In practice, people often interpret confidence intervals informally as “showing the uncertainty around our estimate”: wider intervals correspond to higher sampling variability and less precise information about \(\mu\). Just as with standard errors, we can estimate confidence intervals using theory-driven or data-driven approaches. We will focus on data-driven approaches first.
Computation.
For example, consider the sample mean. We simulate the sampling distribution of the sample mean and construct a \(90\%\) confidence interval by taking the \(5^{th}\) and \(95^{th}\) percentiles of the sampling distribution. We then expect that approximately \(90\%\) of our constructed confidence intervals contain the theoretical population mean.
For example, consider the mean of a uniform random sample with a sample size of \(n=1000\).
Code
# Create 300 samples, each with 1000 random uniform variables
x_samples <- matrix(nrow=300, ncol=1000)
for(i in seq(1,nrow(x_samples))){
x_samples[i,] <- runif(1000)
}
sample_means <- apply(x_samples, 1, mean) # mean for each sample (row)
# Middle 90%
mq <- quantile(sample_means, probs=c(.05,.95))
paste0('we are 90% confident that the mean is between ',
round(mq[1],2), ' and ', round(mq[2],2) )
## [1] "we are 90% confident that the mean is between 0.49 and 0.52"
hist(sample_means,
breaks=seq(.4,.6, by=.001),
border=NA, freq=F,
col=rgb(0,0,0,.25), font.main=1,
main='90% Confidence Interval for the Mean')
abline(v=mq)
The \(5^{th}\) and \(95^{th}\) percentiles are called the “critical values” for the \(90\%\) confidence interval. The \(2.5^{th}\) and \(97.5^{th}\) percentiles are the critical values for the \(95\%\) confidence interval.
This is a repeated-sampling demonstration; in practice with one sample, we estimate the interval using resampling in the next section.
Interval Size.
Confidence intervals shrink with more data, as averaging washes out random fluctuations. Here is the intuition for estimating the weight of an apple:
- With \(n=1\) apple, your estimate depends entirely on that one draw. If it happens to be unusually large or small, your estimate can be far off.
- With \(n=2\) apples, the estimate averages out their idiosyncrasies. An unusually heavy apple can be balanced by a lighter one, lowering how far off you can be. You are less likely to get two extreme values than just one.
- With \(n=100\) apples, individual apples barely move the needle. The average becomes stable.
Code
# Create 300 samples, each of size n
par(mfrow=c(1,3))
for(n in c(25, 100, 250)){
x_samples <- matrix(nrow=300, ncol=n)
for(i in seq(1,nrow(x_samples))){
x_samples[i,] <- runif(n)
}
# Compute means for each row (for each sample)
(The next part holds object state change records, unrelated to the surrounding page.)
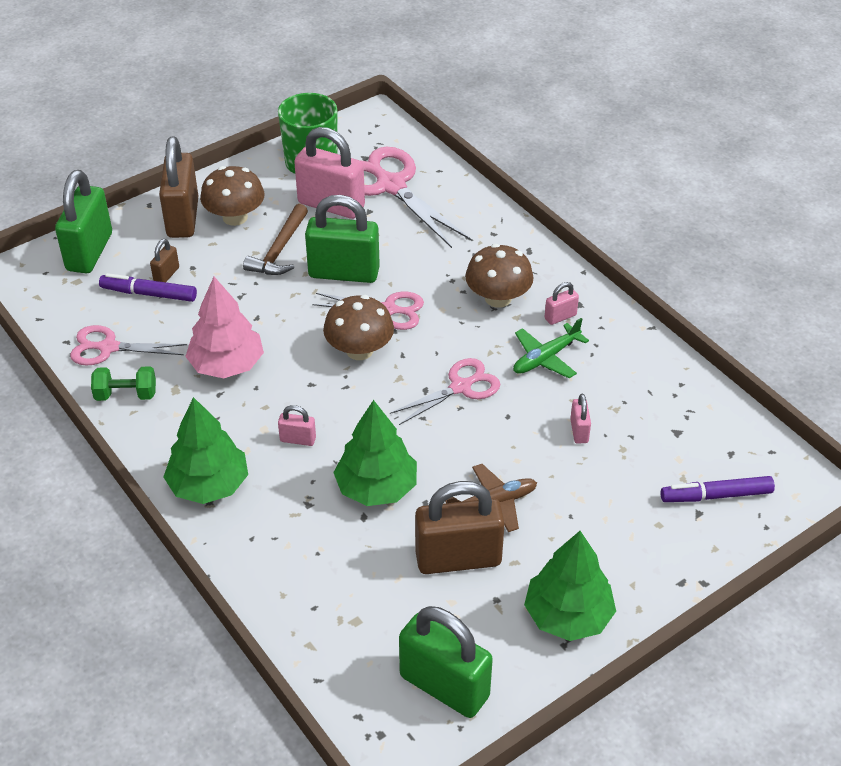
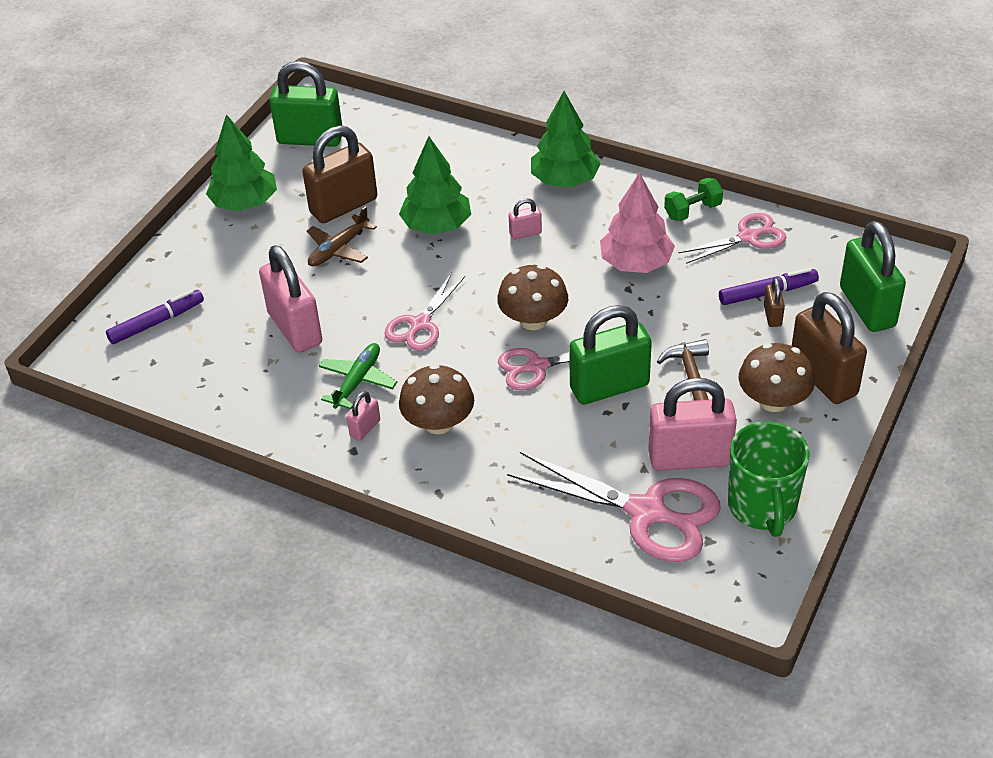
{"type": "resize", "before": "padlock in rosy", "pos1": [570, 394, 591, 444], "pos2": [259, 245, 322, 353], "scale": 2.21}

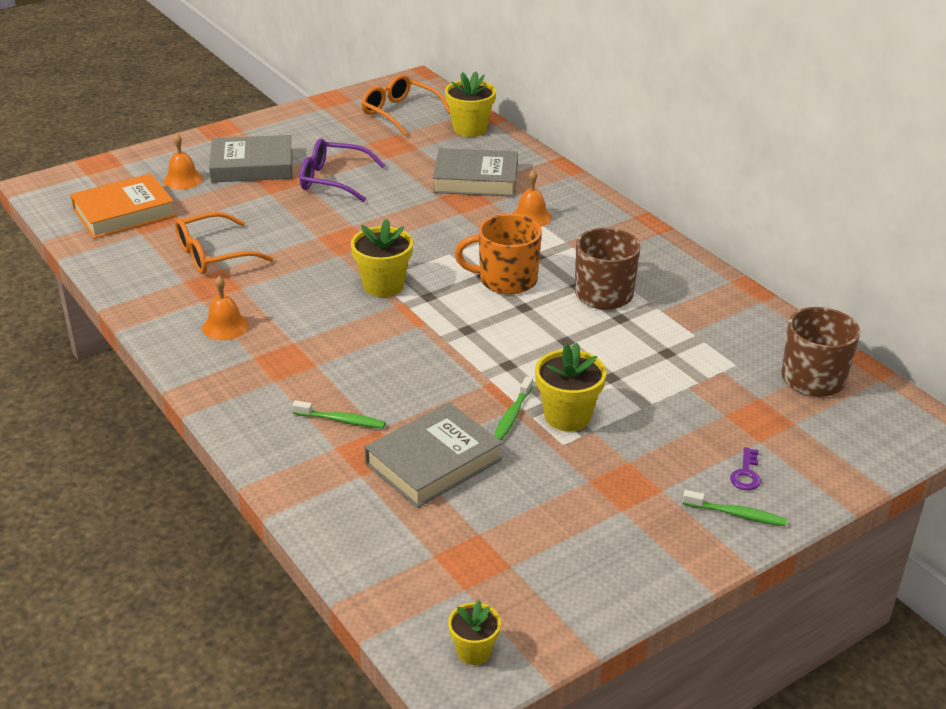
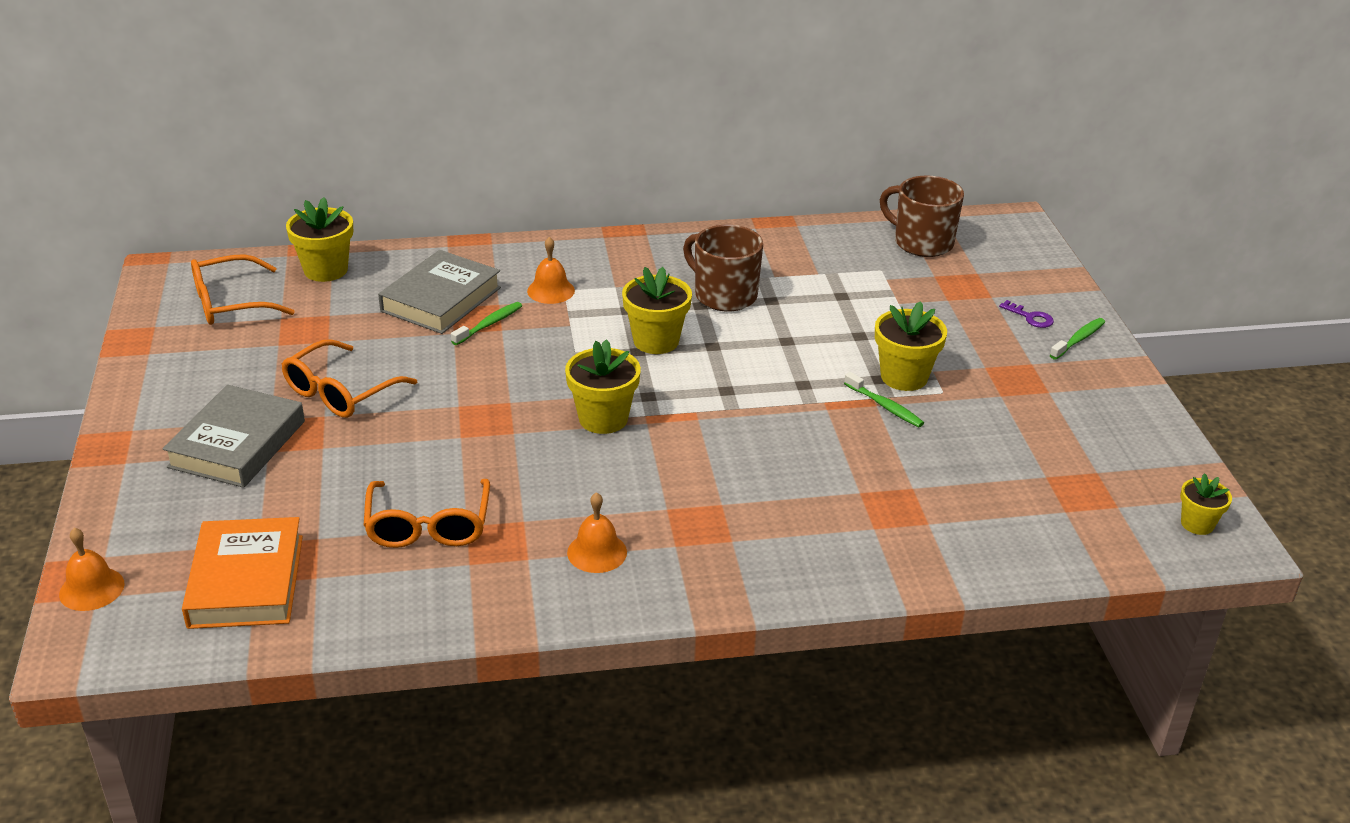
{"type": "move", "before": "bell in orange-coloured", "pos1": [163, 134, 203, 190], "pos2": [59, 528, 125, 611]}
{"type": "recolor", "before": "glasses in violet", "after": "glasses in orange-coloured", "pos1": [300, 139, 385, 202], "pos2": [282, 339, 417, 418]}
{"type": "replace", "before": "tea mug in orange-coloured", "after": "plant pot in golden", "pos1": [455, 214, 542, 295], "pos2": [622, 267, 692, 354]}
{"type": "move", "before": "toothbrush in leaf-green", "pos1": [292, 400, 386, 429], "pos2": [451, 302, 522, 345]}
{"type": "delete", "before": "hardback in ash-grey", "pos1": [365, 402, 503, 508]}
sample_means <- apply(x_samples, 1, mean)
# 90% Confidence Interval
mq <- quantile(sample_means, probs=c(.05,.95))
paste0('we are 90% confident that the mean is between ',
round(mq[1],2), ' and ', round(mq[2],2) )
hist(sample_means,
breaks=seq(.1,.9, by=.005),
border=NA, freq=F,
col=rgb(0,0,0,.25), font.main=1,
main=paste0('n=',n))
abline(v=mq)
}
For a fixed sample size \(n\), there is a trade-off between precision: the width of a confidence interval, and accuracy: the probability that a confidence interval contains the theoretical value.
7.2 Resampling Intervals
Often, we have only one sample. In practice, we can use resampling procedures to estimate a confidence interval. E.g., we repeatedly resample data and construct a bootstrap or jackknife sampling distribution. Then we compute the confidence intervals using the upper and lower quantiles of the sampling distribution.
7.3 Normal Approximation
Given the sampling distribution is approximately Normal, the usual confidence intervals are symmetric. For the sample mean \(M\), we can then construct the interval \([M - E, M + E]\), where \(E\) is a “margin of error” on either side of \(M\). The margin of error for the Normal distribution is theoretically known, and can be calculated based on standard errors and the critical values. Given a standard error \(SE(M)\) and quantiles \(q(\alpha/2)\), we know from theory that \(E=q(\alpha)\times SE(M)\)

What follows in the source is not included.